Teardrop trailers provide a very basic camping experience. Most have room for a bed or sleeper sofa and some storage for camping supplies. A retractable flap in the exterior of the trailer typically contains a sink, mini-fridge, and some counter space, with more storage for things like cooking supplies or food.

Ideal for couples or people traveling alone, teardrop trailers are a great choice for people that want the comfort of an insulated shelter while camping without the bells and whistles that come with larger trailers.

Fifth Wheels

fifth wheel camper by water

On the other side of the size scale of campers are fifth wheels. Fifth wheel campers are characterized by their gooseneck layout and large size, and are ideal for large groups. They often come with a multilevel design and offer plenty of storage and living space, sometimes even with multiple bathrooms. The gooseneck portion of the camper rests on the bed of a truck while being towed, making trucks the only type of towing vehicle that supports them. 

Despite their size, fifth wheels may be easier to tow than travel trailers of similar weights.
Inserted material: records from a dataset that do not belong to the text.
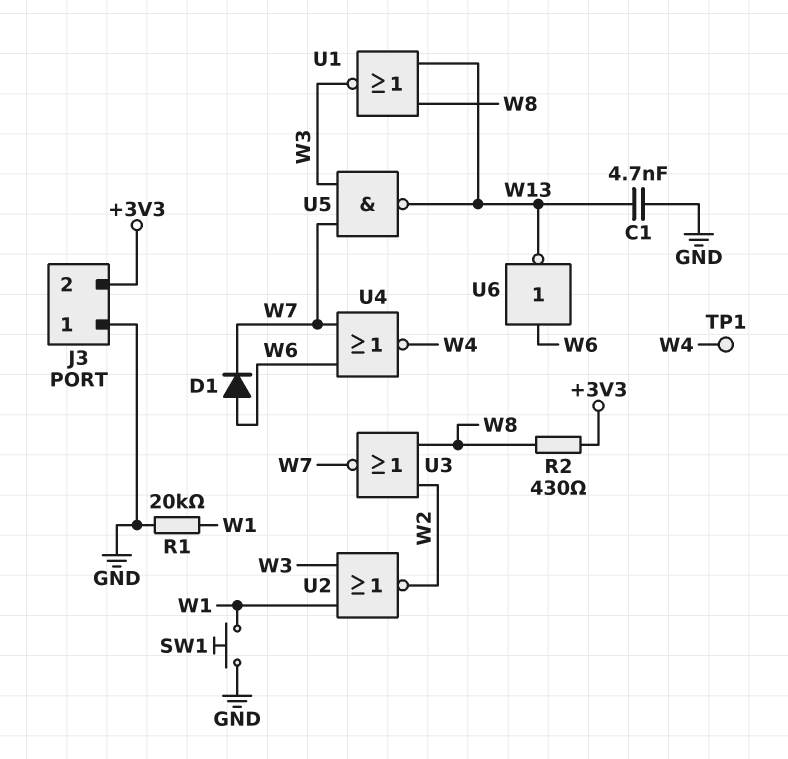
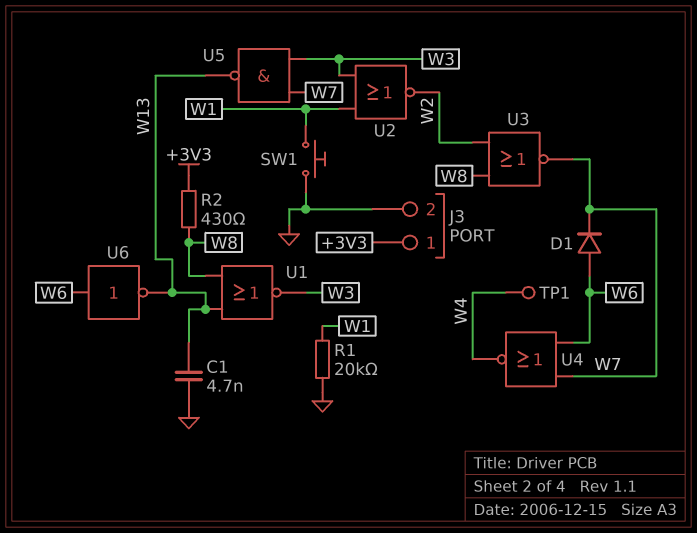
J3 pin 1: GND -> +3V3
J3 pin 2: +3V3 -> GND

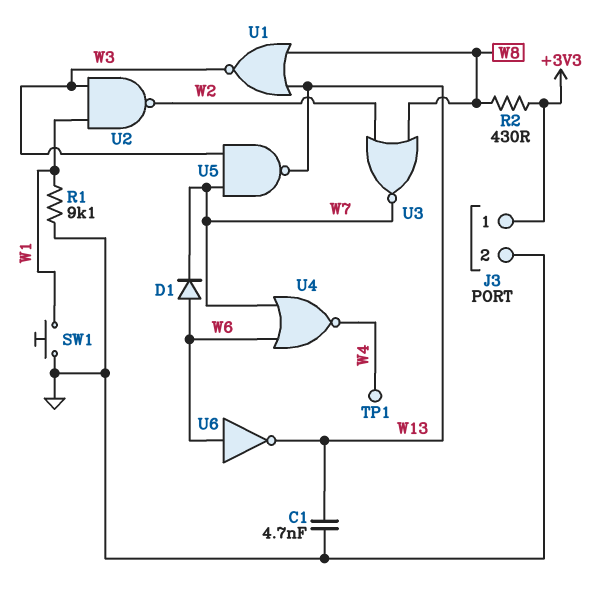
R1: 20k (GND, W1) -> 9.1k (GND, W1)
U2: NOR (in W1, in W3, out W2) -> NAND (in W1, in W3, out W2)

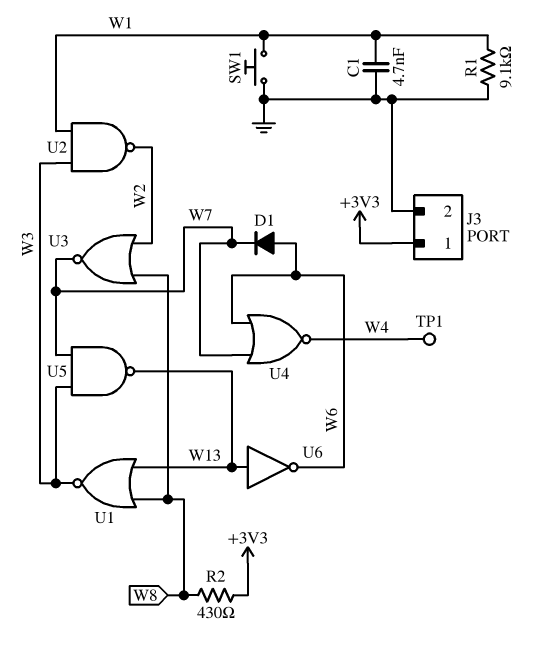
C1: 4.7nF (GND, W13) -> 4.7nF (GND, W1)
U6: NOT (in W6, out W13) -> NOT (in W13, out W6)

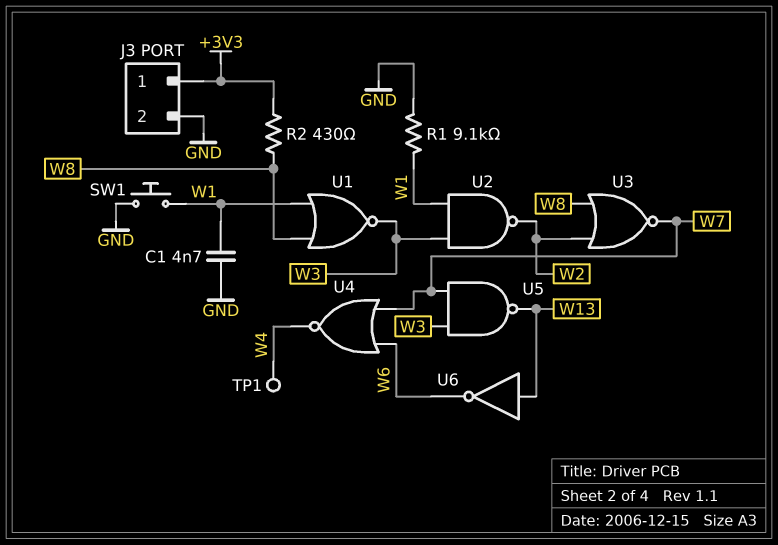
D1: diode (A W6, K W7) -> none
U1: NOR (in W8, in W13, out W3) -> NOR (in W1, in W8, out W3)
This is because of the support from the truck bed in carrying the gooseneck end of the camper, which increases the stability of the hitch. 

For more information on fifth wheels and their similarities/differences from travel trailers, click here.

How much does it cost to rent a camper?

Because of the wide range in size and amenities that campers offer, it’s difficult to pin down an exact cost estimate. Smaller campers like teardrop trailers or pop-ups can be as little as $70 a night. Full size travel trailers often fetch anywhere between $100-$200 a night or more depending on the amenities inside. 

What are Airstreams? 

airstream rv rental

Airstreams are a relatively new brand of camper trailer that are extremely popular on social media. They’re easily identifiable by their sleek exterior design, with curved edges and metallic casing. Although compact in size, the interior of an Airstream features updated materials and feng shui, often in boho style.

It’s worth noting that Airstreams aren’t a completely different type of camper; they’re simply a different and trendy brand. 

How much does it cost to rent an Airstream?

Because of their popularity and high demand, Airstreams often cost more to rent despite their smaller size. Depending on the location you’re renting from, Airstreams may start at around $200 a night.